AUTORIA: Guilherme Brauner Barcellos (apresentação no próprio Blog) e Lucas Santos Zambon, membro do colegiado diretivo da Academia Brasileira de Medica Hospitalar (ABMH), diretor do Instituto Brasileiro para a Segurança do Paciente (IBSP) e primeiro coordenador de comitê de segurança do paciente do primeiro conglomerado para promoção de hospitalistas criado no país há mais de uma década atrás. / Nossa apresentação representa ainda declaração de conflitos de interesse.
Estudo publicado em novembro, no JAMA, e intitulado “Comparison of Hospital Resource Use and Outcomes Among Hospitalists, Primary Care Physicians, and Other Generalists”, ascendeu discussões sobre o valor de hospitalistas.
O objetivo foi examinar as diferenças no uso de recursos e nos desfechos entre pacientes internados para hospitalistas, médicos da atenção primária (primary care physicians – PCPs) e outros generalistas. Foi coorte retrospectiva, com usuários do Medicare – mais de 65 anos, avaliando-se as 20 DRG’s mais comuns. Definiu-se como PCP o generalista com a maioria das contas ambulatoriais anteriores à hospitalização em seu nome. E foram determinados como hospitalistas os generalistas que tiveram a enorme maioria de suas cobranças relacionadas a pacientes internados. Quem não se enquadrava em nenhum dos dois critérios caia no grupo dos generalistas “inespecíficos”.
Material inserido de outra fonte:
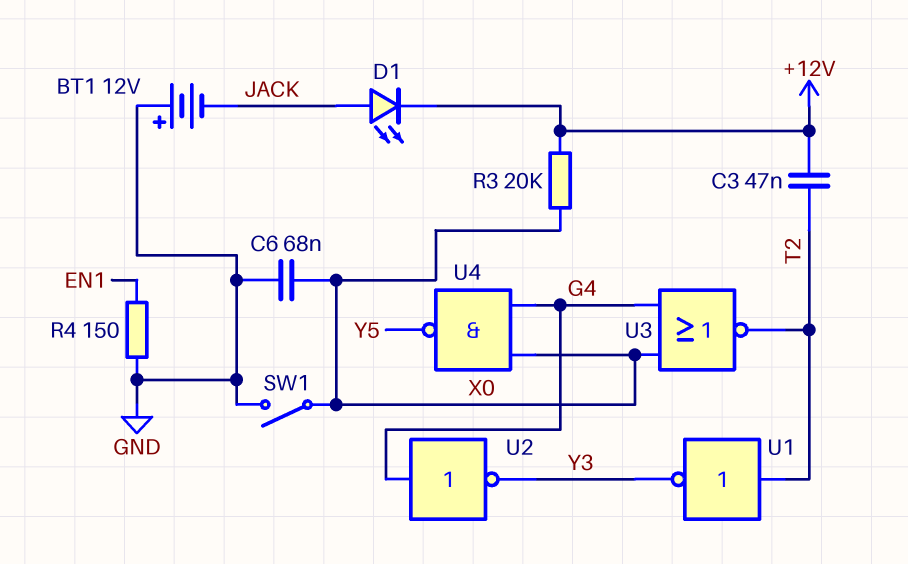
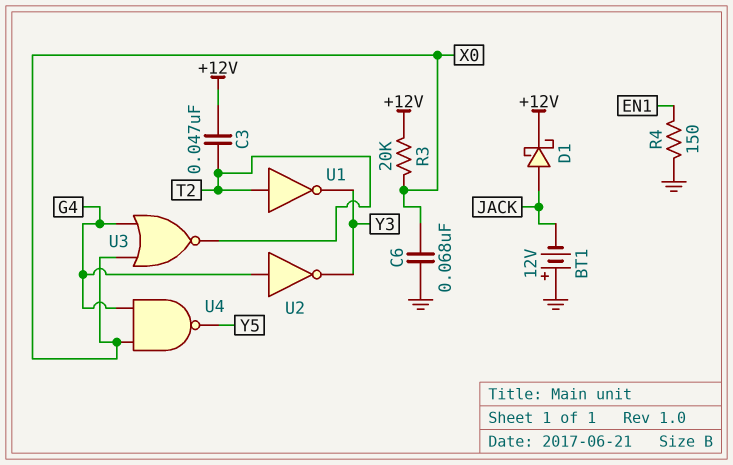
D1: LED (A JACK, K +12V) -> schottky (A JACK, K +12V)
SW1: switch (GND, X0) -> none

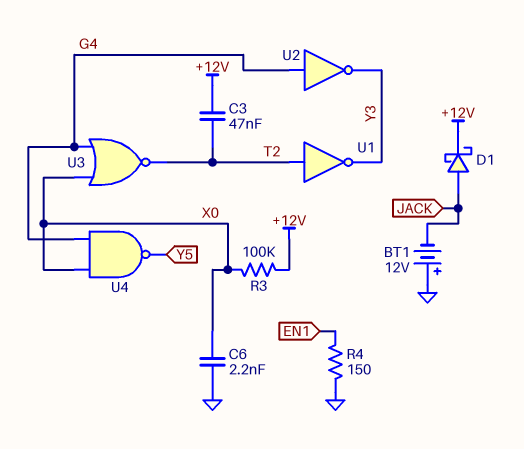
C6: 68nF (GND, X0) -> 2.2nF (GND, X0)
R3: 20k (+12V, X0) -> 100k (+12V, X0)

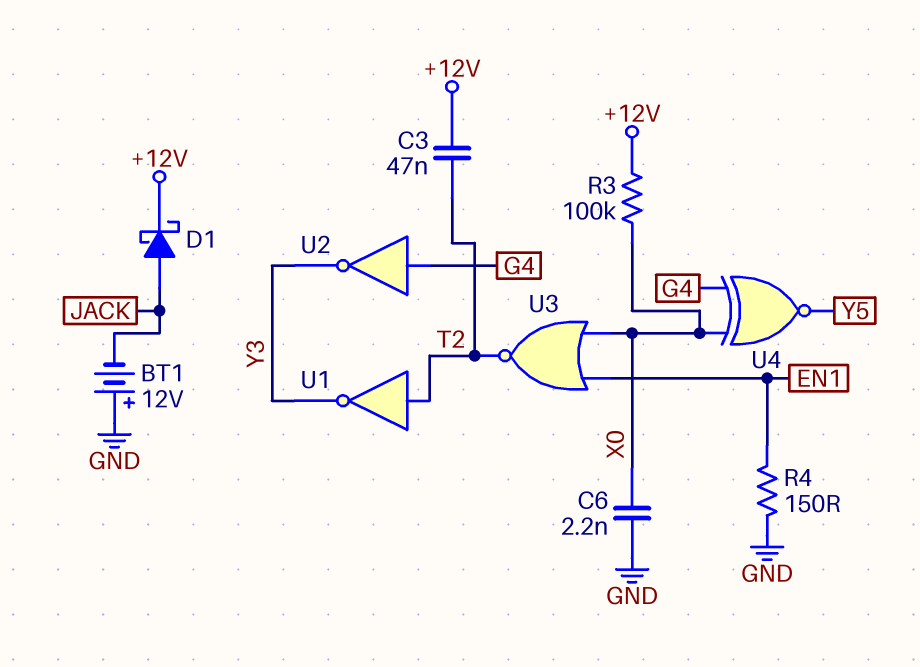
U3: NOR (in G4, in X0, out T2) -> NOR (in EN1, in X0, out T2)
U4: NAND (in G4, in X0, out Y5) -> XNOR (in G4, in X0, out Y5)

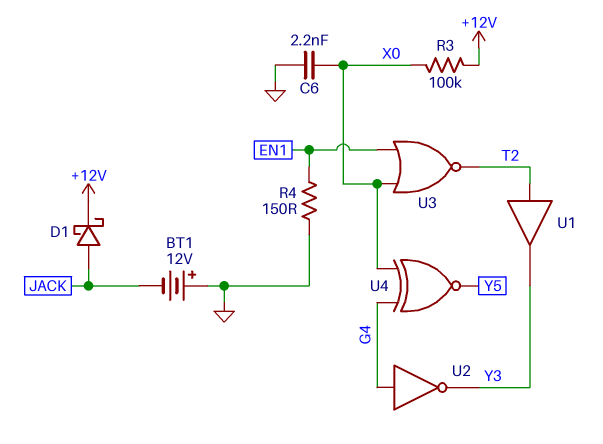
C3: 47nF (+12V, T2) -> none
U1: NOT (in T2, out Y3) -> buffer (in T2, out Y3)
Como resultados gerais traz o seguinte: dentre as mais de 560 mil admissões avaliadas (59% de mulheres, idade média global de 80 anos), hospitalistas cuidaram de 59,7% dos casos e PCPs de 14,2%. Pacientes de hospitalistas tiveram permanência hospitalar 12% menor que dos PCPs e 6% menor que os outros generalistas, e usaram consultorias e especialistas focais 3% menos que os PCPs e 6% menos que os demais. PCPs mandaram 4,5% mais casos de alta para casa em comparação aos hospitalistas, que utilizaram mais do recurso de institucionalização de pacientes pós-alta então. Em relação aos hospitalistas, as readmissões em 7 e 30 dias foram iguais a dos PCPs, tendo os outros generalistas pior desempenho nos 2 itens. Em relação aos hospitalistas, a mortalidade ajustada em 30 dias dos casos dos PCPs foi 6% menor, enquanto que o terceiro grupo teve mortalidade ajustada 9% maior.
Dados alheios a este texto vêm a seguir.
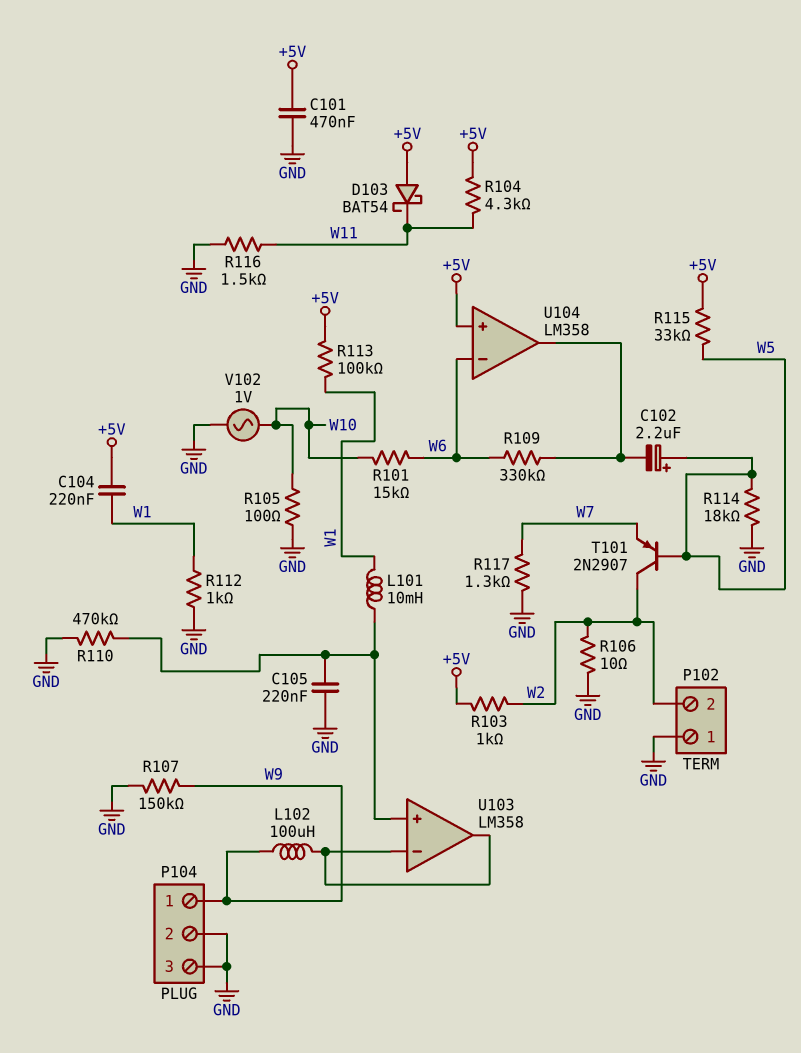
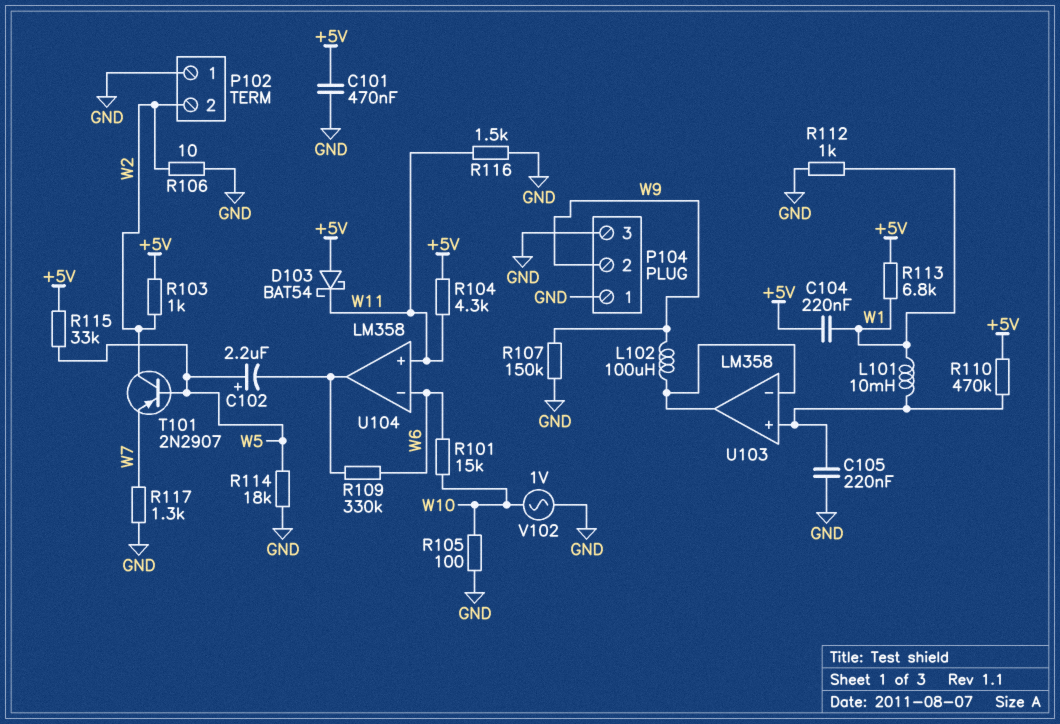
P104 pin 1: W9 -> GND
P104 pin 2: GND -> W9
R110: 470k (GND, U103/in+) -> 470k (+5V, U103/in+)
R113: 100k (+5V, W1) -> 6.8k (+5V, W1)
U104 pin in+: +5V -> W11

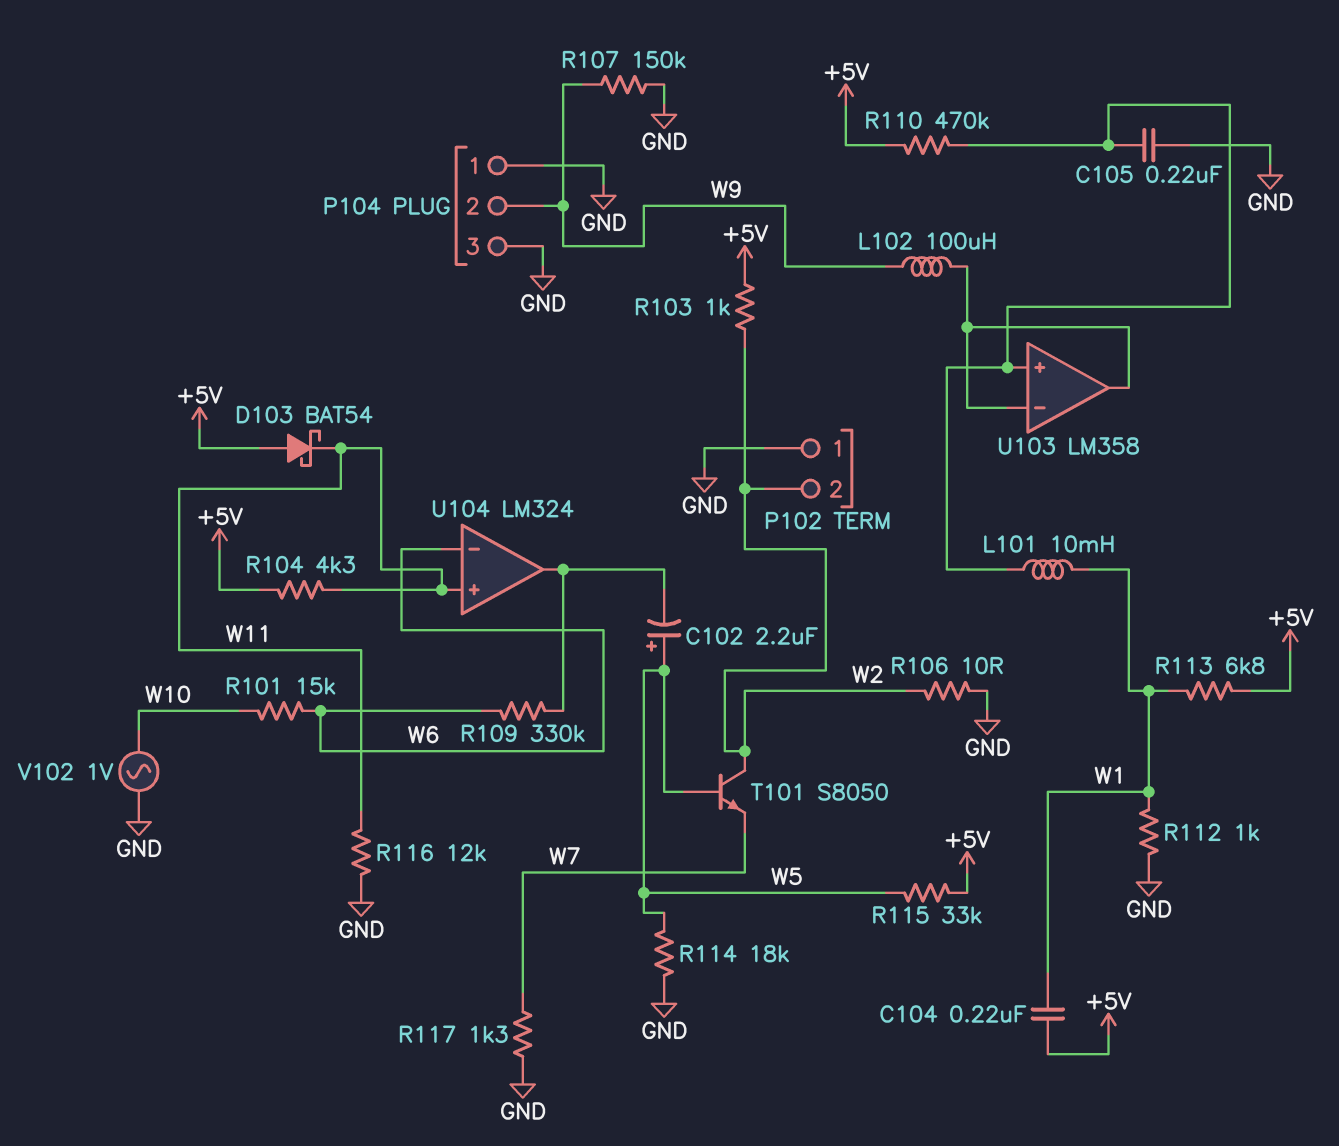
C101: 470nF (+5V, GND) -> none
R105: 100 (GND, W10) -> none
R116: 1.5k (GND, W11) -> 12k (GND, W11)
T101: PNP 2N2907 (B W5, C W2, E W7) -> NPN S8050 (B W5, C W2, E W7)
U104: LM358 -> LM324

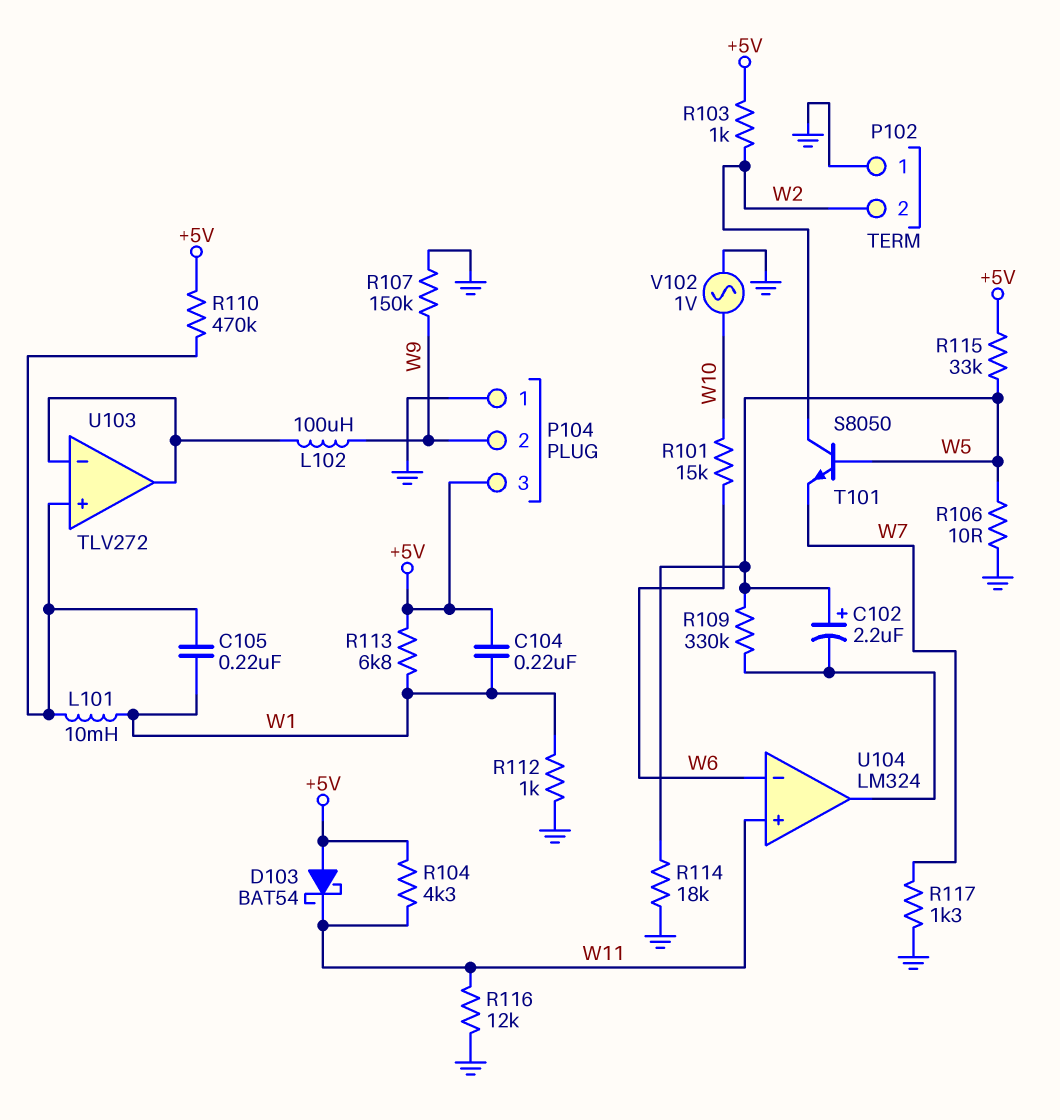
C105: 220nF (GND, U103/in+) -> 220nF (U103/in+, W1)
P104 pin 3: GND -> +5V
R106: 10 (GND, W2) -> 10 (GND, W5)
R109: 330k (U104/out, W6) -> 330k (U104/out, W5)
U103: LM358 -> TLV272

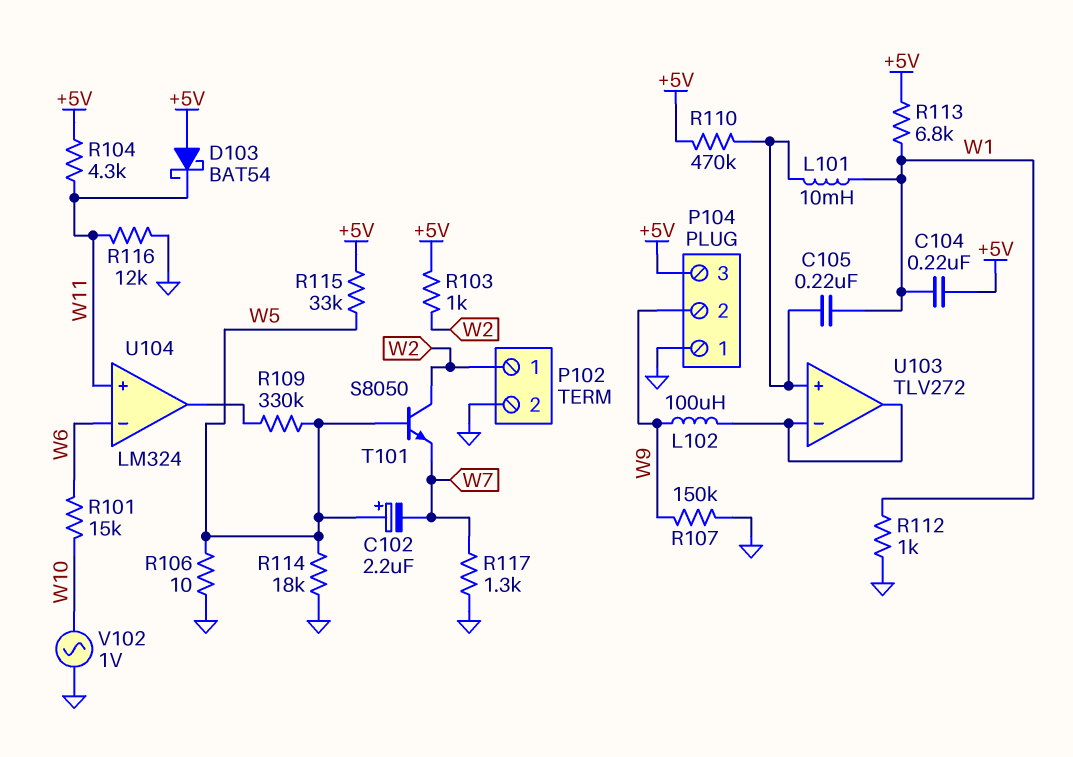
C102: 2.2uF (plus W5, minus U104/out) -> 2.2uF (plus W5, minus W7)
P102 pin 1: GND -> W2
P102 pin 2: W2 -> GND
Concluiu, dentro das suas limitações, que, embora alguns parâmetros de eficiência hospitalar sejam melhores com hospitalistas, há aumento de mortalidade em comparação a generalistas que conduzem seus pacientes ambulatoriais no hospital, desde que respeitem os princípios de verdadeira coordenação, longitudinalidade e integralidade do cuidado.
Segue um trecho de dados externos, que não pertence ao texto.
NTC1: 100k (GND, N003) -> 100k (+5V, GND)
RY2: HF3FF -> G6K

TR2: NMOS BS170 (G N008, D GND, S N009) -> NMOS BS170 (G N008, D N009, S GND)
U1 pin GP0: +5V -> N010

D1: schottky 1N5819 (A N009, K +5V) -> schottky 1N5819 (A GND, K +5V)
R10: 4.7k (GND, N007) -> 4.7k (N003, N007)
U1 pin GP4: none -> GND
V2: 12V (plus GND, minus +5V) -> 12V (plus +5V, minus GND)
Trata-se de um estudo observacional. O potencial viés do desenho observacional é maior do que em qualquer outro. Pode gerar hipóteses, mas, como regra, não deve ser visto como definitivamente verdadeiro, por mais contundente que aparente ser a conclusão, a nossa aqui atrelada a um NNT de 45 na comparação entre PCPs e hospitalistas, o que, tratando-se de prevenção de óbitos, seria de grande impacto.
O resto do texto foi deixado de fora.